The AIPWA also raised another question several others are also asking, if the four men were even guilty, they were after all only suspects.  
Scene of the crime
Scene of the crime

The All India Progressive Women's Association released a statement condemning the police encounter in the Hyderabad rape case. Titled 'No Custodial Murder In Our Name', the President, General Secretary and Secretary of the AIPWA called the incident a custodial murder 'dressed up to look like an encounter'.

"We, as a country, will now be told that "justice" has been done, the victim avenged. And now we can all go back to business as usual, reassured that our police, our government, our society are righteous, and the evil rapists are no more. But this justice is counterfeit," the association said. Rati Rao, Meena Tiwari and Kavita Krishnan in their statement said that a system that offers murder as 'justice' is a system that is telling women - 'we can't ensure the streets are safe, can't investigate crimes against women to ensure there's enough evidence to prove guilty, can't protect rape survivors (one was burnt alive yesterday in UP), can't ensure that survivors get dignity in Court'. 

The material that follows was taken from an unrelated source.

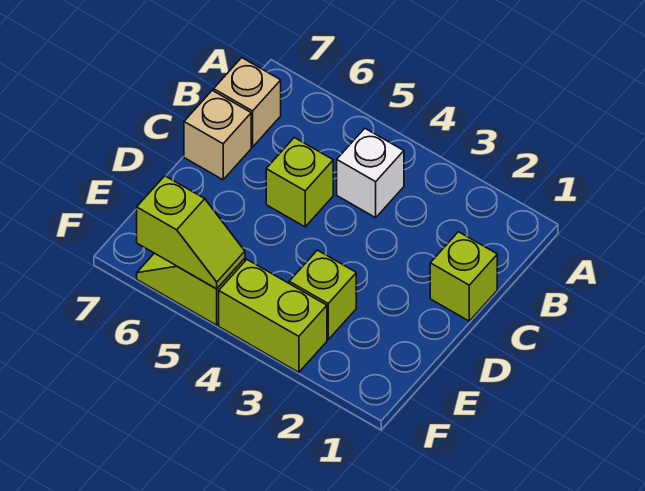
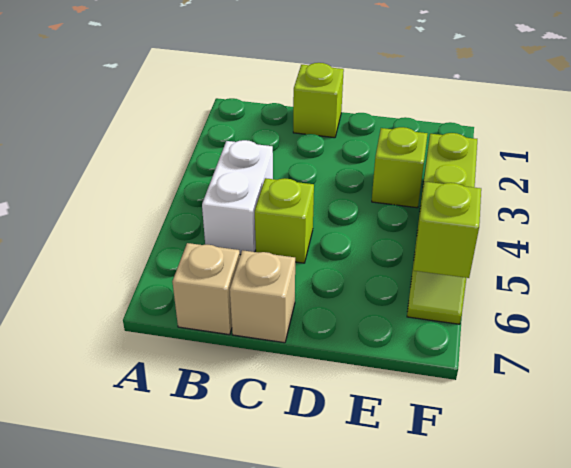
white brick B4 level 1 -> white brick B4:B5 level 1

The AIPWA also raised another question several others are also asking, if the four men were even guilty, they were after all only suspects. "We do not know if there was a shred of evidence proving their guilt, beyond the custodial confessions which police in India routinely obtain through torture. Torture does not reveal the truth. Tortured men will say anything the torturers want to hear," they explained. 

"Women's movement groups will be the first to say - this is not justice. This is a ploy to shut down our demand for accountability from the police, judiciary, governments, and justice and dignity for women. Instead of being accountable to his job and answering our questions about his Government's failures to safeguard women's rights, the Telangana CM and his police have acted as leaders of a lynch mob," the association members said in their statement. They also pointed out that when the victim's family had initially mocked their attempts to find their daughter even saying that women should stay home after 8 pm. They also pointed out to the 2008 encounter case where the three men were accused in an acid attack case. 

The AIPWA demanded a thorough investigation into the alleged 'encounter'. "We, activists of the women's movement, continue to demand substantive justice for women. We want the police to do its job, and protect women's rights, not act as Judge and executioner. We do not want a mythical "collective conscience" appeased by the murder of men the police declares to be rapists," they said. 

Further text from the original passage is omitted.